In particular, I would like to thank Hank Klibanoff, coauthor of The Race Beat: The Press, the Civil Rights Struggle, and the Awakening of a Nation, which received the 2007 Pulitzer Prize for History. I had the good fortune to meet Hank in 2009 when he cotaught a class with me at the University of Utah. His comment that the enigmatic Jackson merited further investigation was the inspiration for this book. I appreciate Hank’s generosity, wisdom, good humor, and commitment to the Georgia Civil Rights Cold Cases Project.

I also was fortunate to spend time in Detroit and Birmingham with Lovell Jackson and William Jackson, Emory’s youngest brother and nephew, respectively.
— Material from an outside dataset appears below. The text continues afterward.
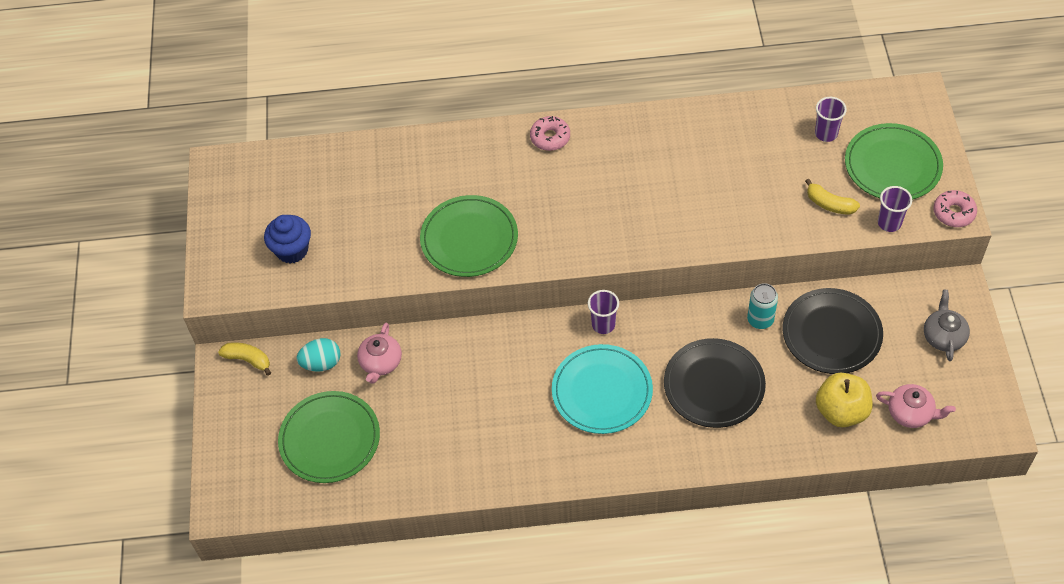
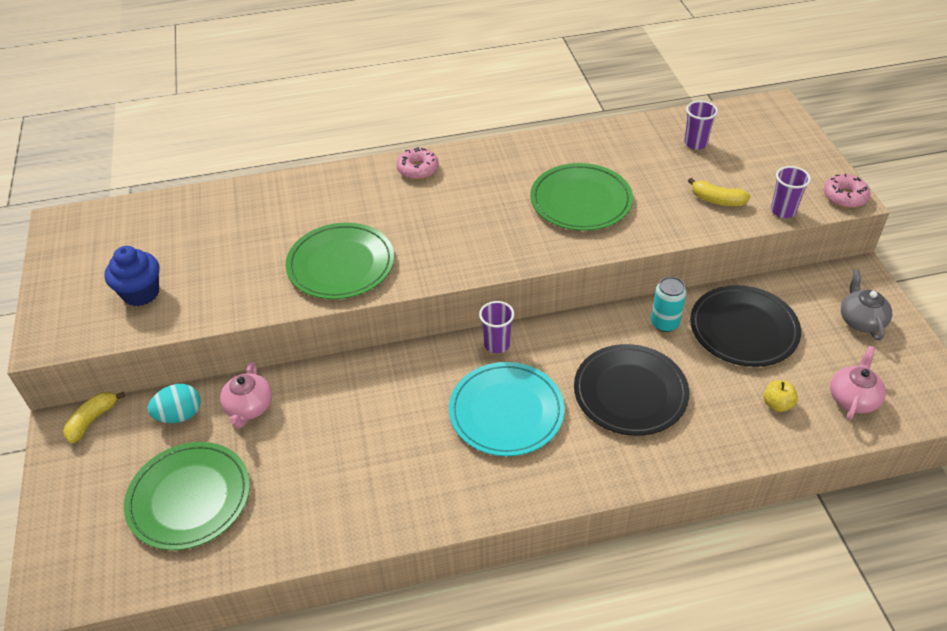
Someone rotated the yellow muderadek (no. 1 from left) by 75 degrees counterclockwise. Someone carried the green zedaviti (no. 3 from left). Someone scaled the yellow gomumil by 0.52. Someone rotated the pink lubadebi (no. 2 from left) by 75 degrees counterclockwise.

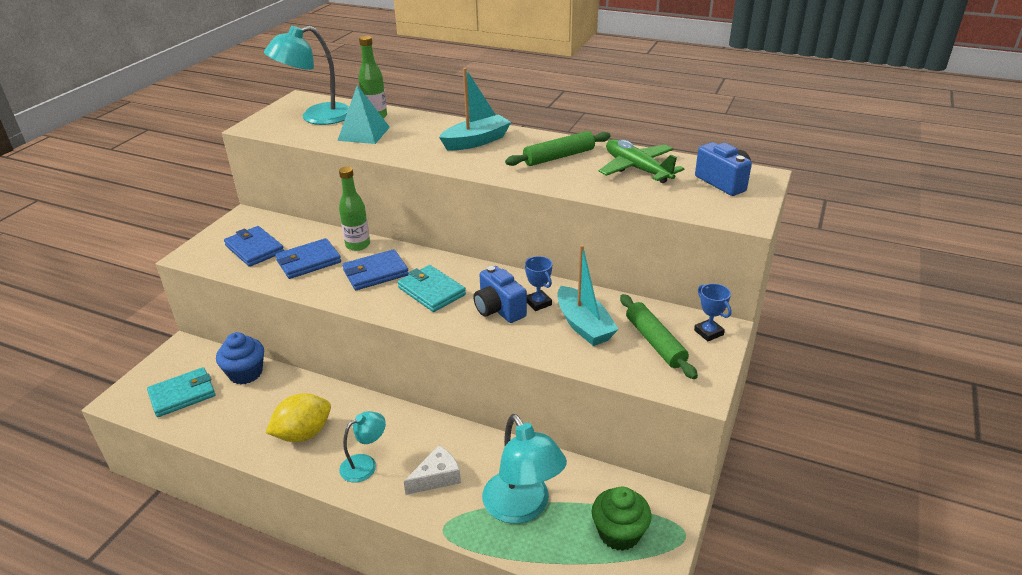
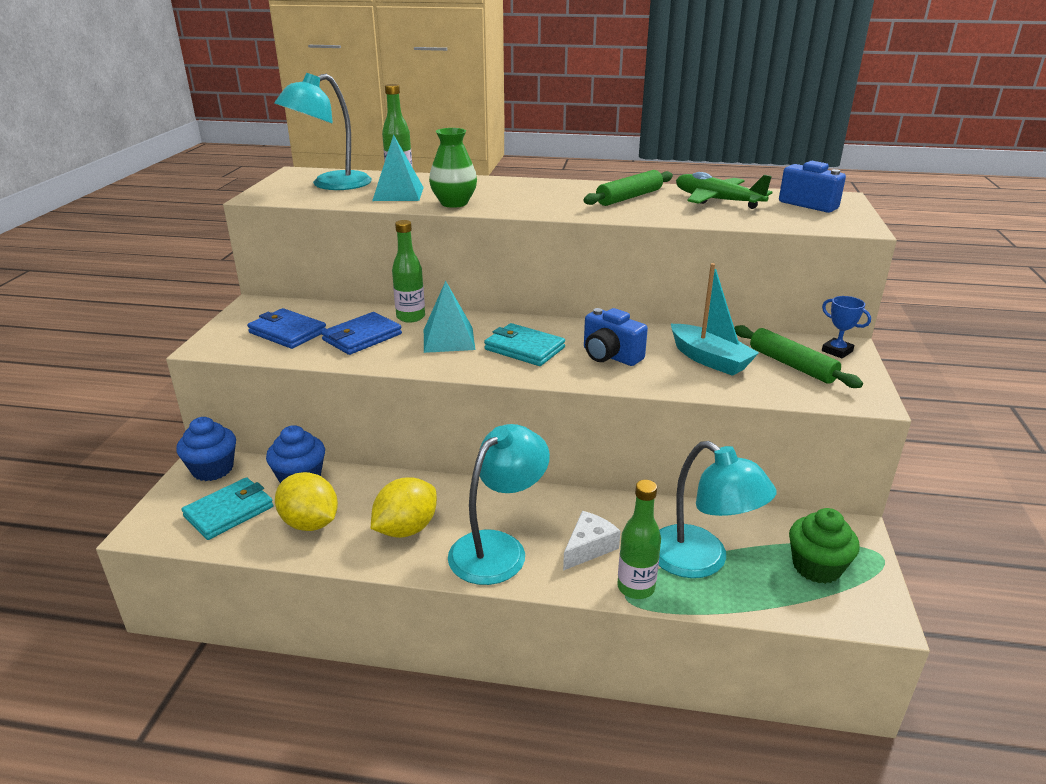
Someone put down the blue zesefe (no. 1 from left). Someone put down the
I regret that I was unable to finish the book before Lovell died, but I think fondly of him and meals and conversations the three of us shared.

Other individuals who deserve hearty thanks include: Laura Anderson, formerly the archivist at the Birmingham Civil Rights Institute, whose knowledge of Jackson and civil rights helped me launch my research; Jim Baggett, archivist with the Birmingham Public Library Department of Archives and Manuscripts, who shared stories from his forthcoming biography of Bull Connor and offered his home for a few days when he and his family ← xxv | xxvi → were on vacation; the excellent staff of BPL’s Department of Archives and Manuscripts; Nathaniel Bagley Jr., formerly with the...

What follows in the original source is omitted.